As for the September swoon, it hasn’t really happened, despite a few sharp down days in the market.

Technically, the S&P/TSX Composite Index rally is strong, this analyst informs us. It broke through what the technical analysts call “resistance” at 11,065. It opened today at 11,338.

As September draws to a close, it appears to be a complete reversal of last year (when it was way off). This is positive, of course, but it “would likely catch many investors off guard,” she remarks.

Attractive takeover target

In order to remain on guard, it helps to know where the hottest opportunities are to be found. Some of the biggest winners in this market rally have been commodities, says Ms. Dowty.
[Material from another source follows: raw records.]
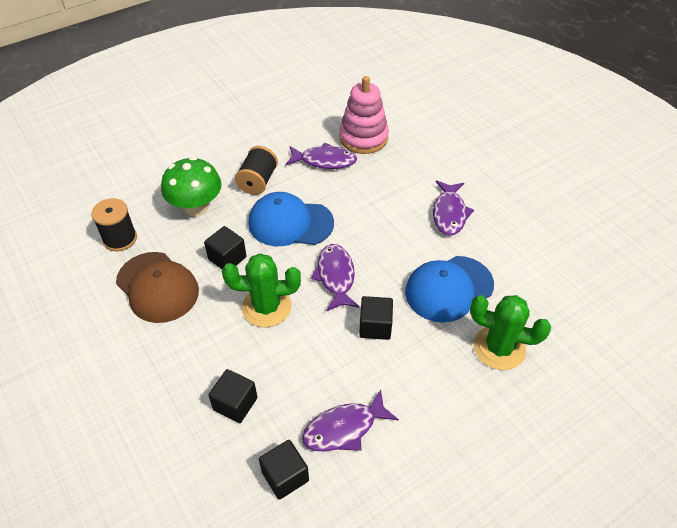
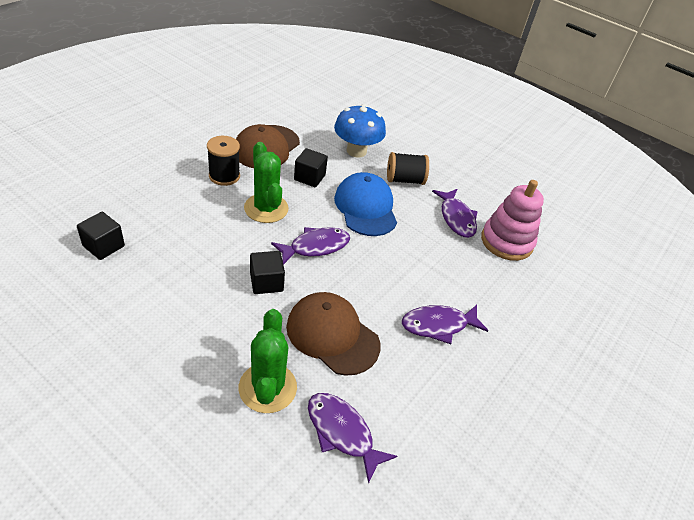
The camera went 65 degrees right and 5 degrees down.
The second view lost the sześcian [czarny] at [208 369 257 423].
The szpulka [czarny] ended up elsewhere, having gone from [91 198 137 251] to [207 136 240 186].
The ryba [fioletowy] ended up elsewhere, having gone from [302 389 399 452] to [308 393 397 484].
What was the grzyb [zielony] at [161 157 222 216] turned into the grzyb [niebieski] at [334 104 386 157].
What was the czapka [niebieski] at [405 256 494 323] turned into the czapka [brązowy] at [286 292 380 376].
Surely that’s one investment adage we can count on — that commodities will be in big demand as an economic recovery heats up.

At any rate, this analyst has two commodity stocks that have risen so sharply you might think there was no more room to grow. She begs to differ. They still have “material upside potential.”

The first is Mercator Minerals (TSX-ML), which explores and mines copper, molybdenum and silver in Nevada. It has one very appealing prospect for investors.

“The company is an attractive takeover target,” the analyst explains, “given its assets and diversified commodity exposure.”

The company’s main asset is 100 per cent owned Mineral Park. The mine has a life of some 25 years and production costs are low.

Mercator recently raised $70 million in the equity markets at $2.60 a share and will use the proceeds to complete its mill expansion. Copper production will grow from 10 million pounds last year to over 60 million in 2011. Not least, the company is expected to report a profit for the first time in the third quarter.

And how far has the stock climbed? Try 550 per cent so far this year! “However, analysts on the street still believe there are further gains to be realized,” says Ms. Dowty. Of the eight analysts that cover it on Bay Street, seven say “buy”, while one cautious holdout says “hold.”

If metal prices remain strong, the analyst concludes, this stock has more ladder to climb. It trades today at $2.80, about 20¢ above its price when Ms. Dowty was writing. The average one-year target price from the analysts is $3.46.

Seven buys

There’s more copper and molybdenum coming out of the ground at Taseko Mines (TSX-TKO). This firm is also developing a copper-gold project.

Like Mercator, it operates in North America, in this case British Columbia, and it also keeps its production costs low.

Next year, Taseko forecasts production of 80 million pounds of copper and 800,000 pounds of molybdenum. Expected mine life is 26 years.

Earnings are projected to rise considerably in the next year. But this company does have one stumbling block. It has hedged 50 per cent of its copper production through May 2010, a prudent gesture in the midst of the recession, but a bit of a ball and chain when prices are improving.

This means the stock is lagging its peers and trading at a discount. Yet its share price has risen more than 300 per cent this year! And all seven analysts who cover it on the Street have it as a buy.

Taseko is trading at $2.75, just below what it was when Investor's Digest of Canada went to press. The analysts’ average one-year target price is $3.30.

September is almost over. But as far as this analyst is concerned, the reversal of form that it brought to the market may be the beginning of even better things to come.